銅Cuが失った電子は2つですが、塩素Clが受け取った電子は1つです。これでは、銅Cuが失った電子1つが足りません。でも、塩化銅CuCl₂は1つの銅Cuに2つの塩素Clがくっついているので、銅Cuが失った電子は2つの塩素Clが1つずつ受け取ったことになります。

体内でも酸化還元反応が起こっている

酸化還元反応なんてダイエットと何の関係もないじゃないか。だって、痩せるためには脂肪を燃焼させなければならないのだから」

このような声が、いろんな方向から聞こえてきそうです。

しかし、そもそも人間の体内で脂肪が燃焼することはありません。

人間だけでなく動物は、糖質や脂質など炭素Cと水素Hがくっついた化合物からエネルギーを取り出してアデノシン三リン酸(ATP)に保存します。これら糖質や脂質からエネルギーを取り出す際に体内で酸化還元反応が起こっているのです。

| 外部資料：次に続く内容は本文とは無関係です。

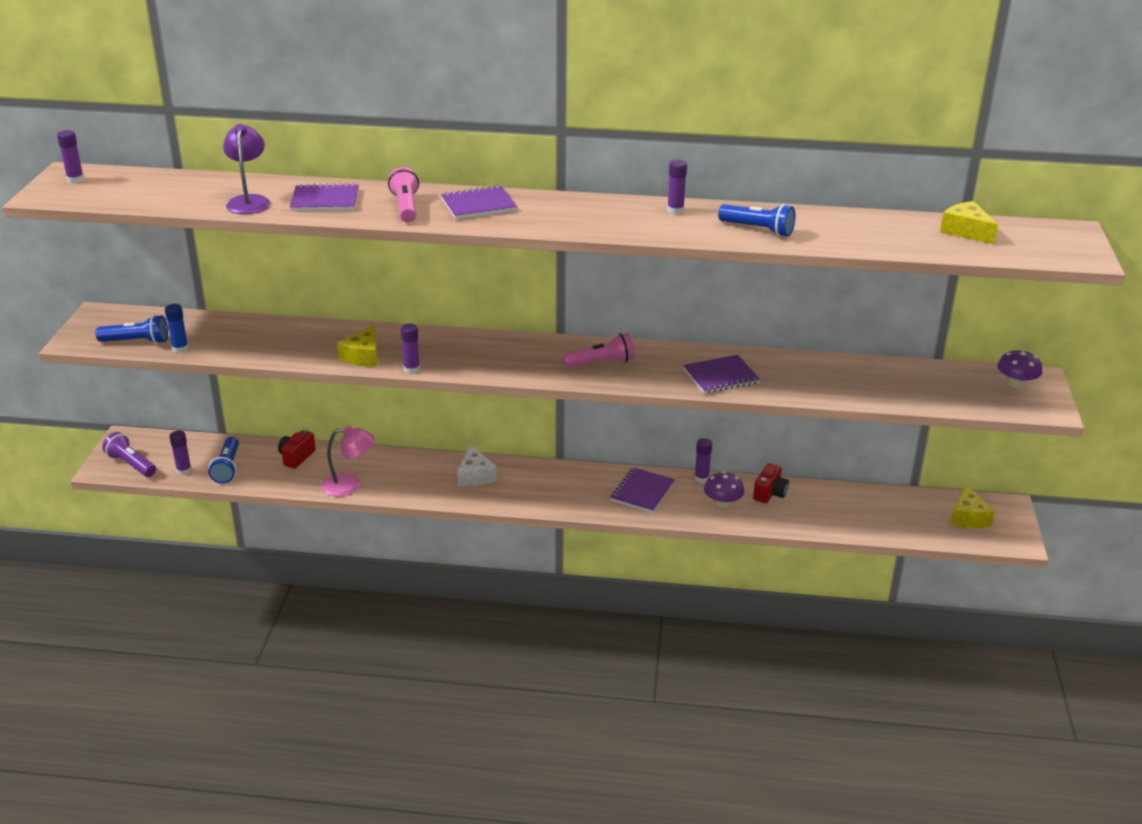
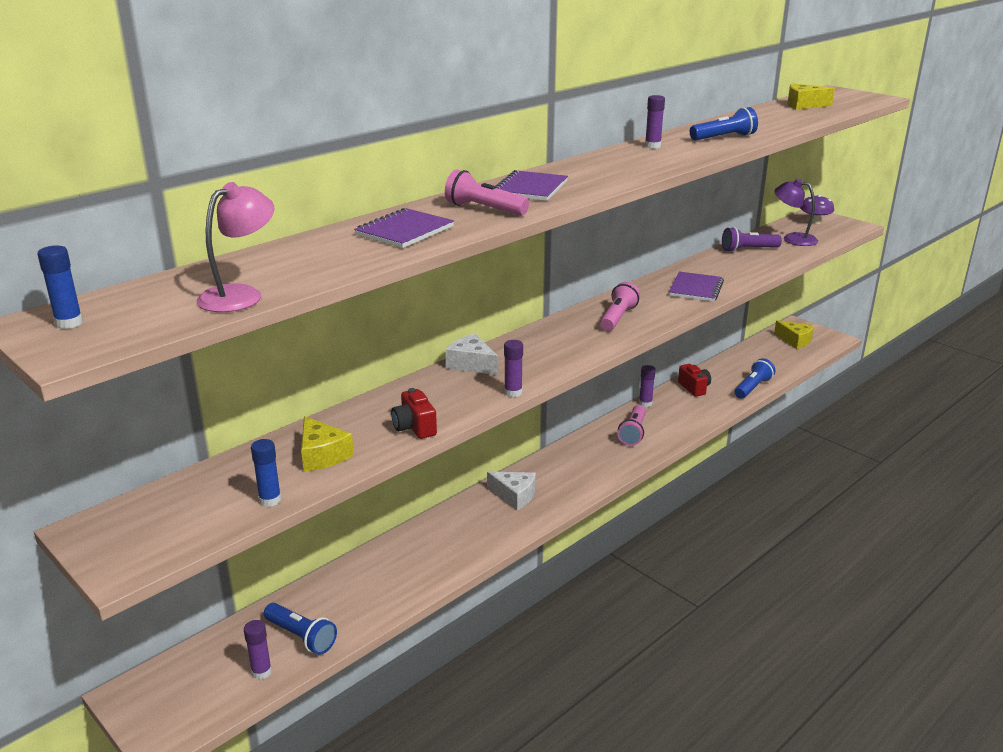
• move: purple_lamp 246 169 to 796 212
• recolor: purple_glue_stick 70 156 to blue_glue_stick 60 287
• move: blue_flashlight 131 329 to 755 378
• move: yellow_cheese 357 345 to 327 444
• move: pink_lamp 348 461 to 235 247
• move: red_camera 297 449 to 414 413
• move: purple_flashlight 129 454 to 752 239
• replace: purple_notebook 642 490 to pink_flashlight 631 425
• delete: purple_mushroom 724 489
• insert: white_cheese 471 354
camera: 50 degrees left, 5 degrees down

すなわち、糖質や脂質の電子を体内で他の物質に渡していき、最終的にATPにエネルギーが蓄えられるのです。まるで、リレーのバトンを次の走者に渡していくかのごとく、体内で電子の受け渡しが行われているわけです。動物は、脂肪に火をつけて燃やした時に発生するエネルギーを利用して活動をしているのではありません。

自称ダイエットの専門家が、「脂肪を燃焼させる」とか「カロリーコントロールが大事」とか言いだしたら、生体内での酸化還元反応の仕組みを知らないと思って間違いないでしょう。


化学は実生活に役立たないと思いがちですが、ダイエットだけを見ても、実は化学は実生活に深くかかわっているんですね。

「この酵素ドリンクを飲んだら痩せる!」と宣伝している商品があったら、その酵素ドリンクが脂肪からエネルギーを取り出す酸化還元反応にどう関係しているのかを考えましょう。

なお、体の中での酸化還元反応の仕組みを詳しく知りたい方は、生化学の本を読んでください。